Private credit is contracting on both sides of the Atlantic. The M3 money data is flashing early warning signals of a deflation crisis next year in nearly half the world economy. Emergency schemes that have propped up spending are being withdrawn, gently or otherwise...
We are moving into a phase when most OECD states must retrench to head off debt-compound traps.
Britain faces the broad sword; Spain has told ministries to slash 8pc of discretionary spending; the IMF says Japan risks a funding crisis.
If you look at the sheer scale of global stimulus this year, what shocks is how little has been achieved. China's exports were down 23pc in August; Japan's were down 36pc; industrial production has dropped by 23pc in Japan, 18pc in Italy, 17pc in Germany, 13pc in France and Russia and 11pc in the US.

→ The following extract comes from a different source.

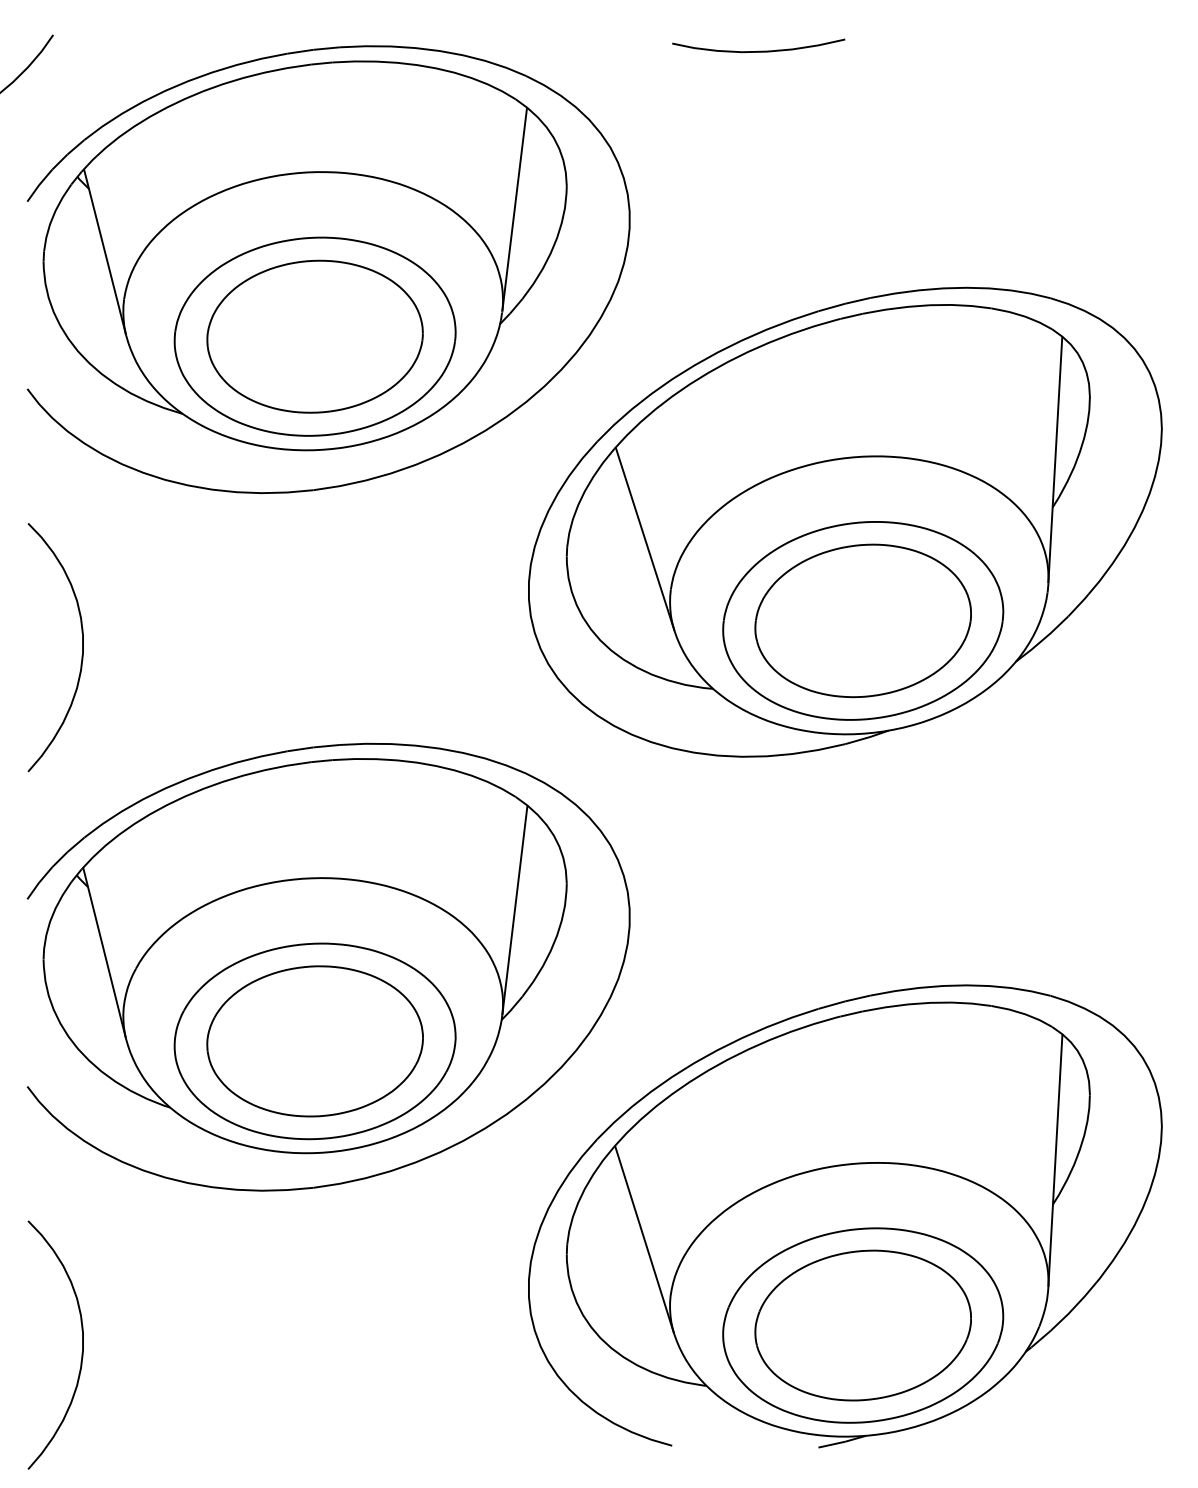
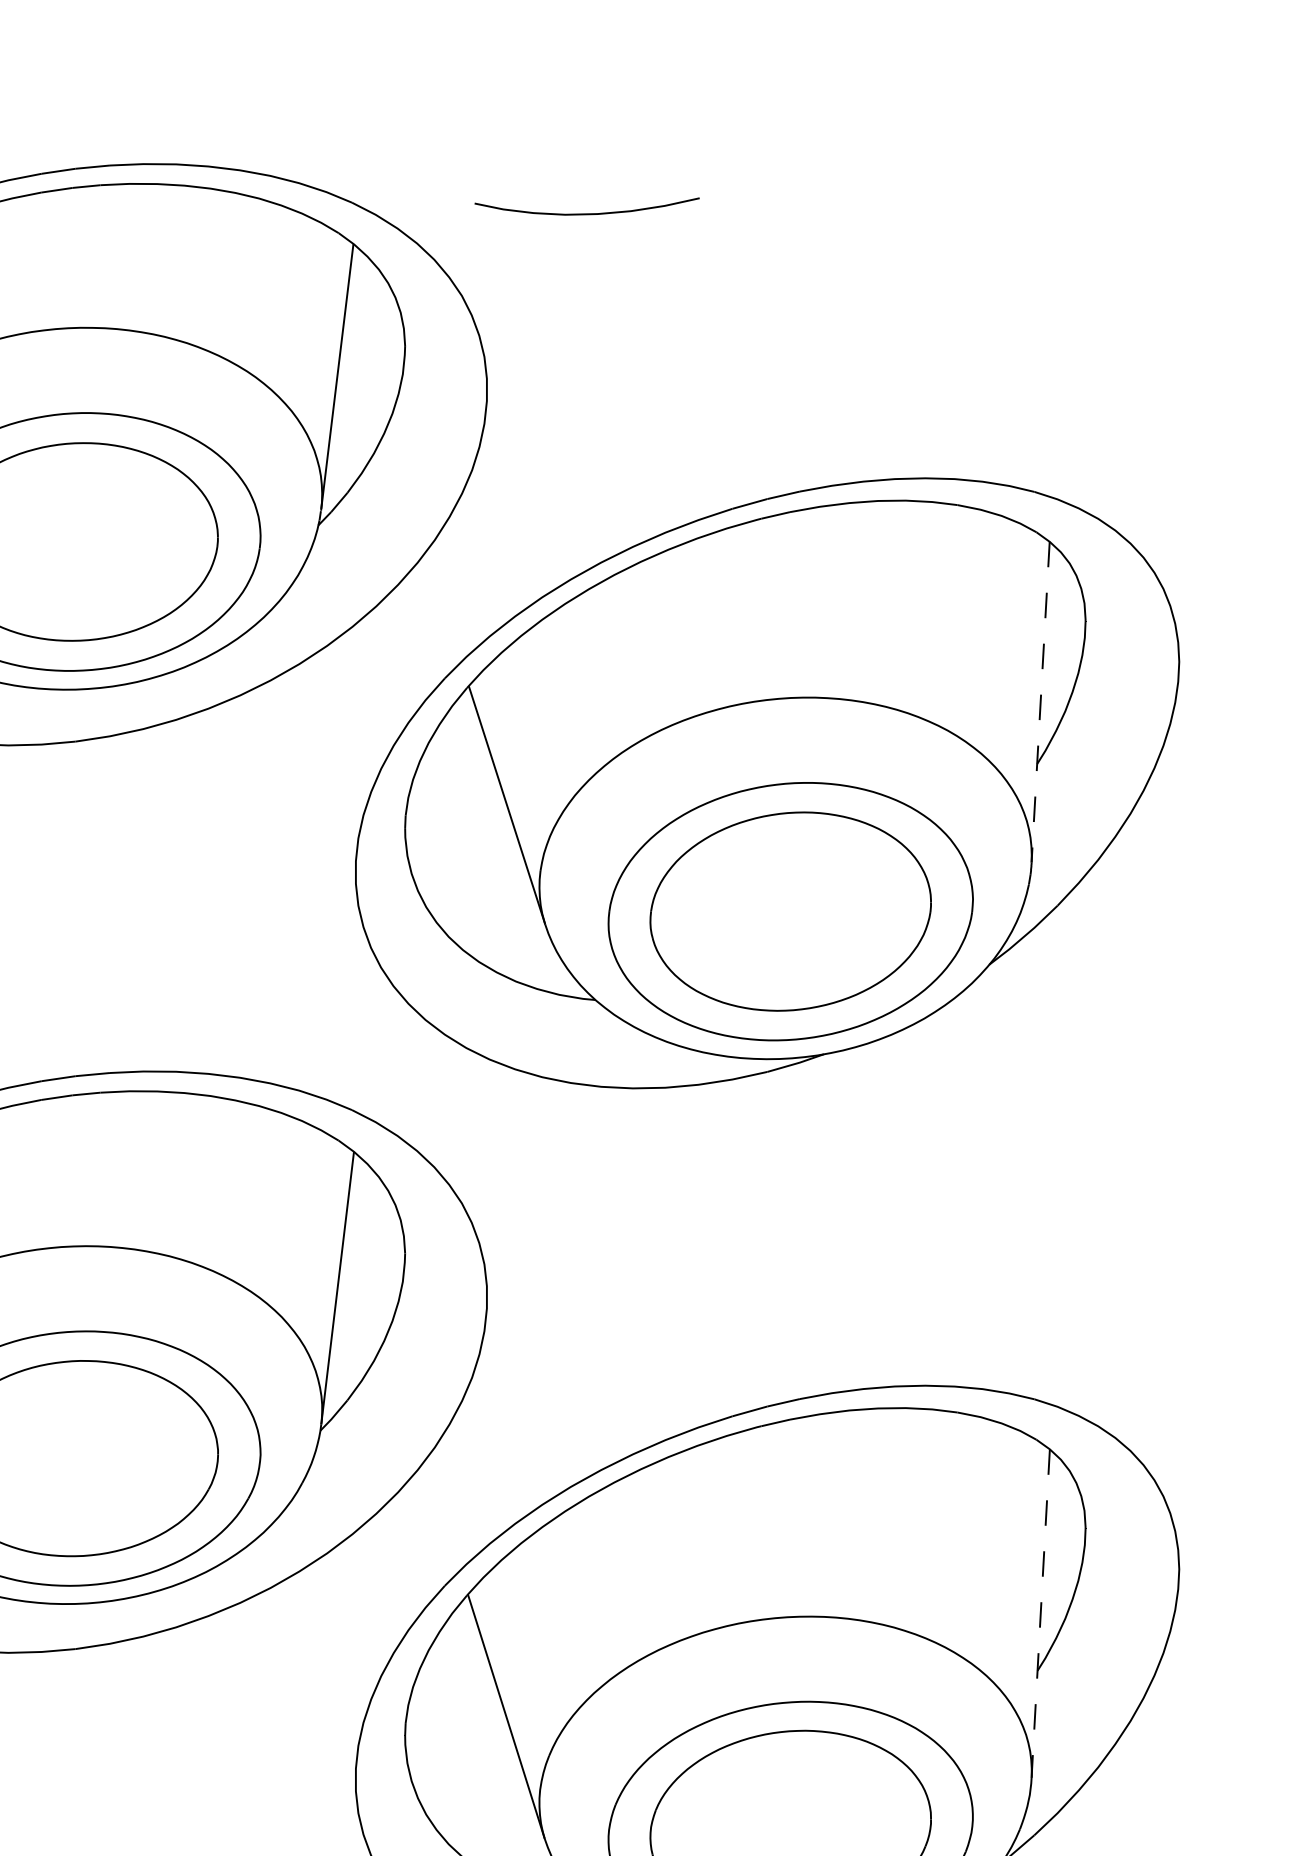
curve: (758, 50) -> (586, 212), moved
line: (1055, 460) -> (1040, 702), solid -> dashed
line: (1055, 1161) -> (1040, 1614), solid -> dashed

Call this a "V-shaped" recovery if you want. Markets are pricing in economic growth that is not occurring.
The overwhelming fact is that private spending has slumped in the deficit countries of the Anglosphere, Club Med, and East Europe but has not risen enough in the surplus countries (East Asia and Germany) to compensate. Excess capacity remains near post-war highs across the world.
Yet hawks are already stamping feet at key central banks...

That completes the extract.